Pam Weachock, owner of Market Street Coffee & Tea and member of the Public Art Committee, and Chris Walters, The ARTS Council’s Community Arts Manager, created the Google map using photos, GPS data, and archival records. Lubabah Chowdhury, a recent graduate of Cornell University, along with Andrew Gage, Alexandra Hood, and Meredith Rector of Elmira College conducted the intial inventory of the public art. Visit Google’s help page for tips on how to best use this map. For optimal viewing on a mobile device, please visit here.
This map is a living document and the public is invited to assist the Public Art Committee by submitting additions, corrections, photos, and other historical information to [email protected]. Documenting and making this map accessible to all ensures the rich history of Corning’s public art extends from the past and into the future.

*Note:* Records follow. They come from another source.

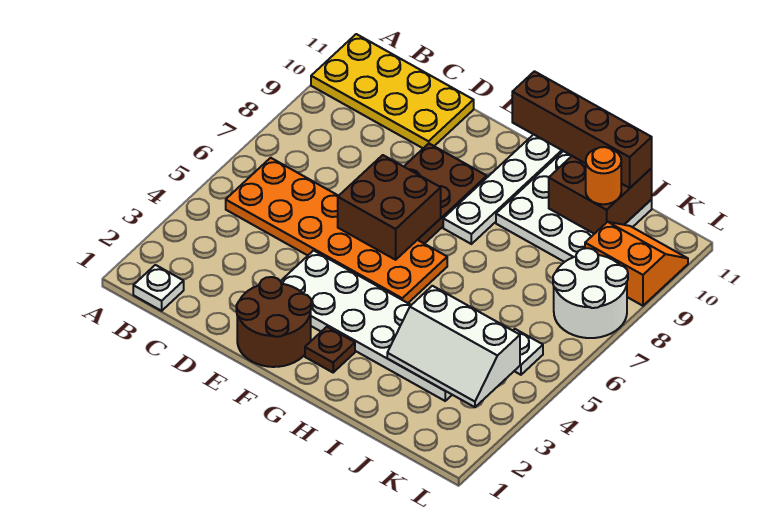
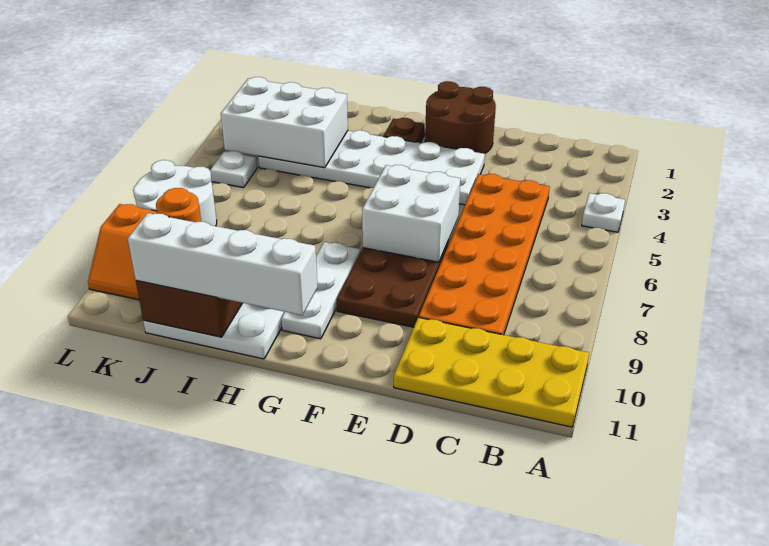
white plate B1 level 1 -> white plate A4 level 1
orange plate B5:G6 level 1 -> orange plate C4:D9 level 1
brown brick E6:F7 level 2 -> white brick E6:F7 level 2
white plate G8:G11 level 1 -> white plate G8:G10 level 1
brown brick G11:J11 level 3 -> white brick G11:J11 level 3
white slope I3:K4 level 2 top 4 -> white brick I3:K4 level 2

To gain a glimpse into the exciting public artwork currently underway in the city, enjoy the story behind the ongoing efforts of community groups to create the Alley Art Project.
The Alley Art Project
The Alley Art project evolved from a partnership first established in 2003 between The Rockwell Museum and the Corning-Painted Post Area School District High School Learning Center (HSLC). The Museum, HSLC, the City of Corning, Corning’s Gaffer District and Market Street Restoration offices worked together to move this project forward, and beginning in August of 2009, HSLC students began designs for what became the first Alley Art mural painting: the Tree of Life. To date, a total of six murals have been completed including one with students from The Laura Richardson Houghton Corning Youth Center. A seventh mural will be created in 2015.

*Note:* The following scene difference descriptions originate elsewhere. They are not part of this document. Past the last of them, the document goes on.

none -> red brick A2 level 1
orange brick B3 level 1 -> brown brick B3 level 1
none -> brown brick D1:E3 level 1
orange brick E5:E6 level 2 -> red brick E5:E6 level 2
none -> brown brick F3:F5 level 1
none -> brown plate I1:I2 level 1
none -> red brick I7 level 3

Every winter, the murals are designed with a group of 12-15 HSLC students under the direction of Rockwell Museum Director of Education, Gigi Alvaré and assisted by Bradford Leiby, former Museum student intern and HSLC graduate, who has served as artist-in-residence for the project since 2009. Katie Serdula and Margie VanVleet (retired lead teacher, HSLC) served as artists-in-residence for the Garden of the Spirit project. The mural design is inspired by works in the Rockwell Museum collection and also incorporates elements added by remaining HSLC students. The entire HSLC student body then creates the mural over the course of two months.

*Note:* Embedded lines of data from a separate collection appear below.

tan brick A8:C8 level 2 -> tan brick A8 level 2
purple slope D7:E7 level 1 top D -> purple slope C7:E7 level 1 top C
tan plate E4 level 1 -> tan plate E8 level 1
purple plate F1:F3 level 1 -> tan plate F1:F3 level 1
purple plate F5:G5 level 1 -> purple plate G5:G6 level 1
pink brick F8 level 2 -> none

The decade long partnership between The Rockwell Museum and The High School Learning Center demonstrates the role a museum, with education at the heart of its mission, and a school, dedicated to the academic and social success of at-risk students, can play in breaking down barriers and creating a relationship between marginalized youth and the community in which they live. Finally, in addition to fulfilling vital community service credit hours, the students are creating dynamic public art for our city.